Despite this healthy step forward, it is one thing to honestly deal with real suffering, and to take responsibility as a community for one another’s well-being; it is another thing to prostitute a person’s most intimate suffering at the hands of a spouse on TV talk-shows. It is one thing to finally publicly acknowledge that life-destroying marital relationships are not made in heaven and ought to be dissolved; it is another thing to opt out of a marriage because “the spark” is gone and personal fulfilment is not experienced. These trends are stark examples of the pendulum, definite movements from one extreme to the other.
Yet, even though a pendulum swings back and forth between extremes, I draw comfort from the fact that, sooner or later, God-given values reassert themselves in refreshing ways. Reading about a book written by two of America’s leading sociologists, Linda Waite and Maggie Gallagher, on the topic of marriage confirms this truth for me. The title itself says a lot — The Case for Marriage: Why Married People are Happier, Healthier, and Better off Financially (2001, Broadway Books). In a most “politically incorrect” manner the authors challenge the high number of divorces, wondering how necessary some of them are. Notwithstanding the experience of real suffering in marriage, the authors nevertheless point out that many couples who choose to resist thoughts of divorce can actually grow deeper in their marital commitment in ways that reach far beyond “the spark” or self-centered emotional and mental satisfaction.

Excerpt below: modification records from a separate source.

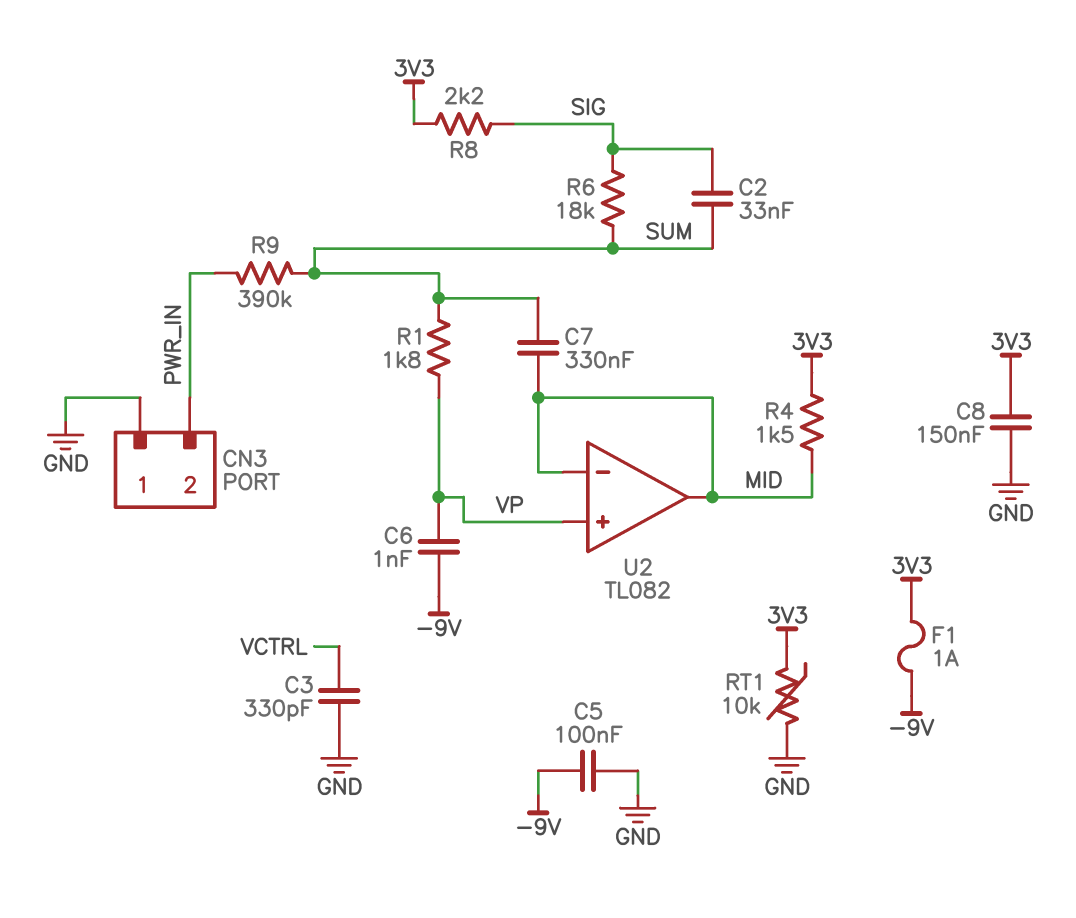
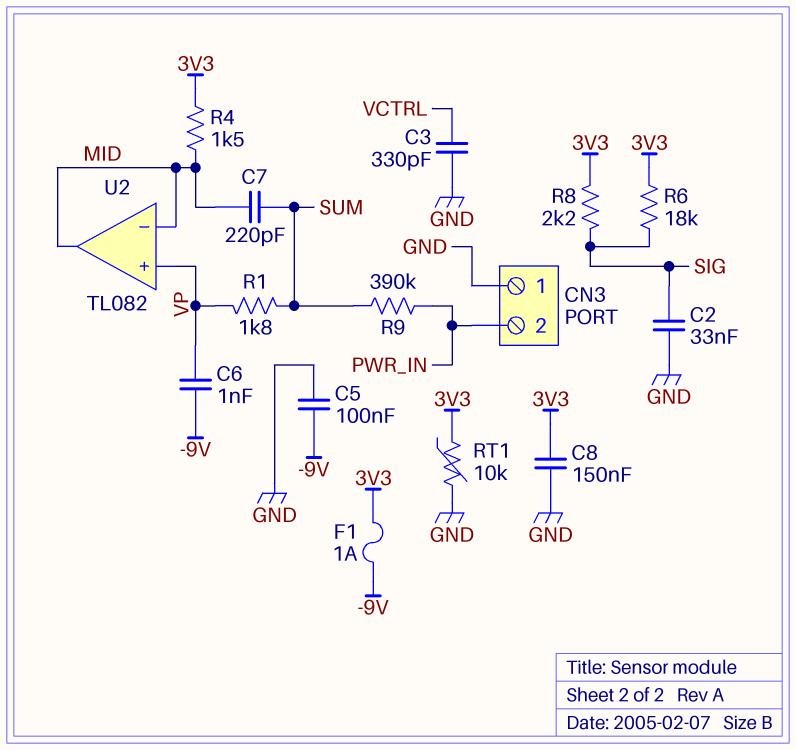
C2: 33nF (SIG, SUM) -> 33nF (GND, SIG)
C7: 330nF (MID, SUM) -> 220pF (MID, SUM)
R6: 18k (SIG, SUM) -> 18k (3V3, SIG)

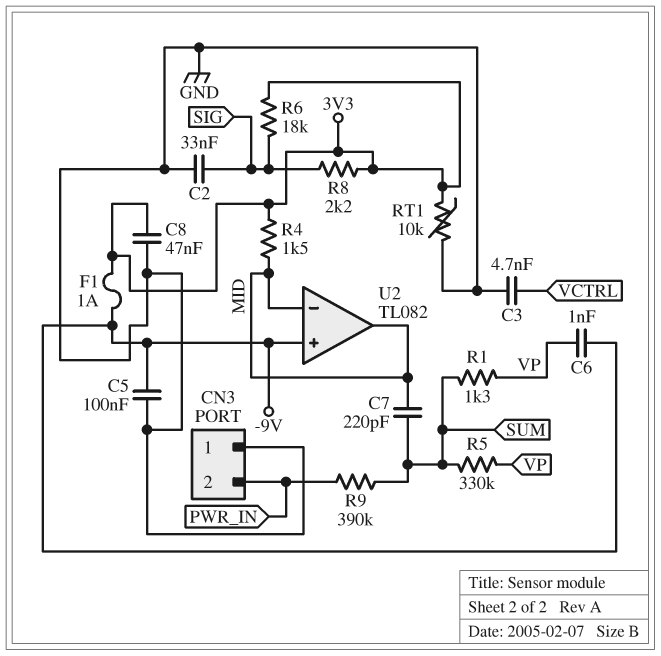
C3: 330pF (GND, VCTRL) -> 4.7nF (GND, VCTRL)
C8: 150nF (3V3, GND) -> 47nF (3V3, GND)
R1: 1.8k (SUM, VP) -> 1.3k (SUM, VP)
R5: none -> 330k (SUM, VP)
U2 pin in+: VP -> -9V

This piece of wisdom resonates deeply with my own experience of marriage. Given the differences between Jim and I, we would have parted company years ago if our relationship was based solely on some romantic spark or the illusion of perfect personal fulfillment. I admit, digging for relational gold has at times felt too demanding and almost impossible. Yet, these moments have proven to be times when our vows and commitment have taken over, making the sacrament of marriage truly come alive, spurring us on on to dig ever deeper for that cherished relational gold. Somehow in the midst of times of frustration or distance, we do find the energy to begin again, somehow we find the courage to tap into God’s mercy and forgiveness.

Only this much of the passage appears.